Magneto-Thomson and transverse Thomson effects in an interacting hadron gas in the presence of an external magnetic field

TL;DR

This work addresses higher-order thermoelectric transport in a hot, dense hadron gas under external magnetic fields, focusing on magneto-Thomson ($Th_B$) and transverse Thomson ($Th_N$) effects. It employs the relativistic Boltzmann transport equation in relaxation-time approximation to compute leading- and higher-order thermoelectric coefficients within four hadron-resonance gas models (IHRG, EVHRG, RMFHRG, VDWHRG), incorporating Landau quantization and both static and time-varying magnetic fields. A key contribution is the first comprehensive estimation of $Th_B$ and $Th_N$ in hadronic matter, revealing strong sensitivity to magnetic-field strength and dynamics, baryon chemical potential, and inter-hadron interactions. The results illuminate how magnetic-field evolution shapes heat generation and anisotropic thermoelectric responses in heavy-ion collisions, with potential links to spin-caloritronic phenomena in QCD matter and implications for transport in the late-stage hadronic medium.

Abstract

The universality of electric charge as a quantum number allows thermoelectric properties to manifest across diverse systems, starting from a hot quantum chromodynamic matter in heavy-ion collisions at a high energy scale to semiconductors in condensed matter systems at a low energy scale. In this work, we explore the emergence of magneto-transport phenomena, specifically the magneto-Thomson and transverse Thomson effects, in a hot and dense hadronic medium produced in relativistic heavy-ion collisions at the Relativistic Heavy Ion Collider and Large Hadron Collider energies. These phenomena arise due to the combined influence of temperature gradients and non-zero baryon chemical potential, particularly in the presence of an external magnetic field.
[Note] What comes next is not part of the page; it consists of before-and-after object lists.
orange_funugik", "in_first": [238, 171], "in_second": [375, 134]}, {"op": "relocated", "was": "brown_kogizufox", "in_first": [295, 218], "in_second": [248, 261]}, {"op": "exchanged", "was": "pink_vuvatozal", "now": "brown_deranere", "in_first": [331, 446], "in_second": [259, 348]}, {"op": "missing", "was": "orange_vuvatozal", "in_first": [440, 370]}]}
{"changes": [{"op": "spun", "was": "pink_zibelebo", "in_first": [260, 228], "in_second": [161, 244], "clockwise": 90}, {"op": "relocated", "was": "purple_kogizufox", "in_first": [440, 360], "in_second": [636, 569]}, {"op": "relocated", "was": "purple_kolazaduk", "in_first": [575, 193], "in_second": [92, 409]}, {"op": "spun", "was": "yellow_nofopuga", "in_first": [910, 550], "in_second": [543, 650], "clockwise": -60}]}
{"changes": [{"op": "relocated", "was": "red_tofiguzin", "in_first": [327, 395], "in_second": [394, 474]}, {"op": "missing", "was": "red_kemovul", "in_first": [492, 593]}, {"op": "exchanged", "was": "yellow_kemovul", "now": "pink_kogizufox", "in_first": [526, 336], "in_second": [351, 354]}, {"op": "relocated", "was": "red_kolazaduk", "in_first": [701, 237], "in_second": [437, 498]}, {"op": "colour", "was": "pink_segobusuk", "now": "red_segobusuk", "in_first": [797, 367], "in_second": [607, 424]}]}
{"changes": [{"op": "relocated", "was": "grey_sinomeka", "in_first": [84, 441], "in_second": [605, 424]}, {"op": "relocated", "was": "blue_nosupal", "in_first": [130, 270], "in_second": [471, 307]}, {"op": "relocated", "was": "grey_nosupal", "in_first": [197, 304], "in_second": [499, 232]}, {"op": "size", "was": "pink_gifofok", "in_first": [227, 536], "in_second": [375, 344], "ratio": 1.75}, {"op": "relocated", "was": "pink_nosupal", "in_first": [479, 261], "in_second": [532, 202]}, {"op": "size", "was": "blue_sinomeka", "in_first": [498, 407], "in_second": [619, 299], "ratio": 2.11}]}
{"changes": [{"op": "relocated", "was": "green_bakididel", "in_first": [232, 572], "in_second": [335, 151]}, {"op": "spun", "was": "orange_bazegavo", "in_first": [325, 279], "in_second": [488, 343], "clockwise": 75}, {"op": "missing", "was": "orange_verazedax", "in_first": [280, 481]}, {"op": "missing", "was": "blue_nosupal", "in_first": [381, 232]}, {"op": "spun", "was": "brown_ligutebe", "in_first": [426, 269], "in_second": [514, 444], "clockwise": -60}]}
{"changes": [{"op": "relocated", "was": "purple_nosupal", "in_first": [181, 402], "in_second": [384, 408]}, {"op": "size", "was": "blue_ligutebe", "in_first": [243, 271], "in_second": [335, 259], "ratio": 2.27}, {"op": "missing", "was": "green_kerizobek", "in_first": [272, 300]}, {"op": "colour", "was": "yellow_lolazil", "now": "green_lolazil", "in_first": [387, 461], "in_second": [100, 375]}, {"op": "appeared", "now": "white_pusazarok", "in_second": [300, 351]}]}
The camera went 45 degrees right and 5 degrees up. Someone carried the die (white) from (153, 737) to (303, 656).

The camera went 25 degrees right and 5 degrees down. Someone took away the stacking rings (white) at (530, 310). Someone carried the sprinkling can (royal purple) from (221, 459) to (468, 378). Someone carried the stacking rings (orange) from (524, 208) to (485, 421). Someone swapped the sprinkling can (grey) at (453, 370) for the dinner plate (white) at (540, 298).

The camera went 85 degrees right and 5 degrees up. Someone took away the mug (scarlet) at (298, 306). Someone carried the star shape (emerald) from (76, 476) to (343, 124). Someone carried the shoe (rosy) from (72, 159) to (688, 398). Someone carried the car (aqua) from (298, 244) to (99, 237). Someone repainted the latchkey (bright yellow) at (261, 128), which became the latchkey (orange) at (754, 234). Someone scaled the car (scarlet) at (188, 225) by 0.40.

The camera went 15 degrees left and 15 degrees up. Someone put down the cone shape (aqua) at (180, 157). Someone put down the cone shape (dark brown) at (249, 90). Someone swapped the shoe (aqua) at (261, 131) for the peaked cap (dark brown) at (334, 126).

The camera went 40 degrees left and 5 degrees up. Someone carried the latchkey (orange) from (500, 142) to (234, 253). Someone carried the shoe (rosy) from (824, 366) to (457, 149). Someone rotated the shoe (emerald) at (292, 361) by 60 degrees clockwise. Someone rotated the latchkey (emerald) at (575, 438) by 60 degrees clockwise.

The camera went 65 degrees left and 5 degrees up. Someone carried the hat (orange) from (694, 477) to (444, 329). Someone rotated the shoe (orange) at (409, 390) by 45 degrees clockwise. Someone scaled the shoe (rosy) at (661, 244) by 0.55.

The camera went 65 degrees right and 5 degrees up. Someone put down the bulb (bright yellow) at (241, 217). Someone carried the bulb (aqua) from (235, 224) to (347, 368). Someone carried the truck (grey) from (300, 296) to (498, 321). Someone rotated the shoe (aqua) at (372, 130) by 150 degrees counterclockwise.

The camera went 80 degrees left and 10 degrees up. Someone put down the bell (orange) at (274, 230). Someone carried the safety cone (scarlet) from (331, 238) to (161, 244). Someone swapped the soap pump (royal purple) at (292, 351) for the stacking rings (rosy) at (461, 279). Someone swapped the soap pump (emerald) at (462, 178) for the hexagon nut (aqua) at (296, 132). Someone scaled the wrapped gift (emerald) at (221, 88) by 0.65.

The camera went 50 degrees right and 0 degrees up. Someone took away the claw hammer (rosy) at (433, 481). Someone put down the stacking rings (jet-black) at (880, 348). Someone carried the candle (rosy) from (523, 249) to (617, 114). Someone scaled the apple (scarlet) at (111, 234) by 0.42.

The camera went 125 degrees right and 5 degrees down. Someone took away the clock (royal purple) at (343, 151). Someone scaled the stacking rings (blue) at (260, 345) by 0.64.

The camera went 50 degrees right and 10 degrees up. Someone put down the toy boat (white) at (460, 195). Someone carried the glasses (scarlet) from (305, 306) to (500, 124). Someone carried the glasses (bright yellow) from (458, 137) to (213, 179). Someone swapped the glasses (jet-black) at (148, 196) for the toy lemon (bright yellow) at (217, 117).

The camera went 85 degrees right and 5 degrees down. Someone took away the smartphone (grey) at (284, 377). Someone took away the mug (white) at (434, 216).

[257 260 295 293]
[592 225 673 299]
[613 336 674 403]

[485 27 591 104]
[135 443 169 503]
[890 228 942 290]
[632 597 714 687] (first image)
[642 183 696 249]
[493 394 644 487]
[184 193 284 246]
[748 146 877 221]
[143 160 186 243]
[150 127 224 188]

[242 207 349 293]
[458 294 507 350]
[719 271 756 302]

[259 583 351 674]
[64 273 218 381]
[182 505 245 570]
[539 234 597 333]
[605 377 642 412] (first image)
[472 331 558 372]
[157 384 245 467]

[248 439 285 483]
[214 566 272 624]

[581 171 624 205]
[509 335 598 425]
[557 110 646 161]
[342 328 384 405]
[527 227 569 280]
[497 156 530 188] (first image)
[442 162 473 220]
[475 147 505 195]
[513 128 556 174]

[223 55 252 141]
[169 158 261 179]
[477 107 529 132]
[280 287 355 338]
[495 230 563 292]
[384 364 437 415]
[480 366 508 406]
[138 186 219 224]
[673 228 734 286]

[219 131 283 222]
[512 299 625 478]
Using the relativistic Boltzmann transport equation within the relaxation time approximation, we analyze the behavior of the hadronic medium considering different frameworks of hadron resonance gas models. The presence of external magnetic fields breaks the isotropy of the thermoelectric transport coefficient matrix, giving rise to new components of the Thomson coefficient, namely, magneto-Thomson and transverse Thomson coefficients. For the first time, we estimate the magneto-Thomson and transverse Thomson coefficients, which originate from the temperature dependence of the magneto-Seebeck coefficient and Nernst coefficient, respectively, in hadron gas under the influence of a static and time-varying magnetic field. Our findings provide a novel perspective on the higher-order thermoelectric properties of the hot and dense hadronic medium in the context of heavy-ion collisions.

Figures (5)

• Figure 1: Thomson coefficient ($Th$) obtained in different hadronic models as a function of temperature at $\mu_{B}$ = 0.10 GeV (left panel), 0.30 GeV (middle panel), and 0.40 GeV (right panel).
• Figure 2: Magneto-Thomson coefficient ($Th_{B}$) as a function of temperature at magnetic field $eB$ = 0.1 $m_{\pi}^2$ (upper panel) and $eB$ = 1.0 $m_{\pi}^2$ (lower panel) for baryon chemical potential at $\mu_{B}$ = 0.10 GeV (left), 0.30 GeV (middle), and 0.40 GeV (right).
• Figure 3: Transverse Thomson coefficient ($Th_N$) as a function of temperature at magnetic field $eB$ = 0.1 $m_{\pi}^2$ (upper panel) and $eB$ = 1.0 $m_{\pi}^2$ (lower panel) for baryon chemical potential at $\mu_{B}$ = 0.10 GeV (left), 0.30 GeV (middle), and 0.40 GeV (right).
• Figure 4: Upper panel: left figure shows scaled electrical conductivity ($\sigma_{el}/T$) and right figure shows scaled Hall-like component of electrical conductivity ($\sigma_{H}/T$), bottom panel: left figure shows scaled integral ($\mathcal{I}_{31}/T^2$) and right figure shows scaled integral ($\mathcal{I}_{42}/T^2$) at $\mu_{B}$ = 0.30 GeV with three different scenario of magnetic field $eB$ = 0.0, $eB$ = 0.1 $m_{\pi}^2$, and $eB_0$ = 1.0 $m_{\pi}^2$ with decay parameter $\tau_B$ = 6 fm.
• Figure 5: Left panel: Magneto-Thomson coefficient ($Th_{B}$), and right panel: transverse Thomson coefficient ($Th_{N}$) as a function of temperature for baryon chemical potential at $\mu_{B}$ = 0.30 GeV with three different scenario of magnetic field $eB$ = 0.0, $eB$ = 0.1 $m_{\pi}^2$, and $eB_0$ = 1.0 $m_{\pi}^2$ with decay parameter $\tau_B$ = 6 fm.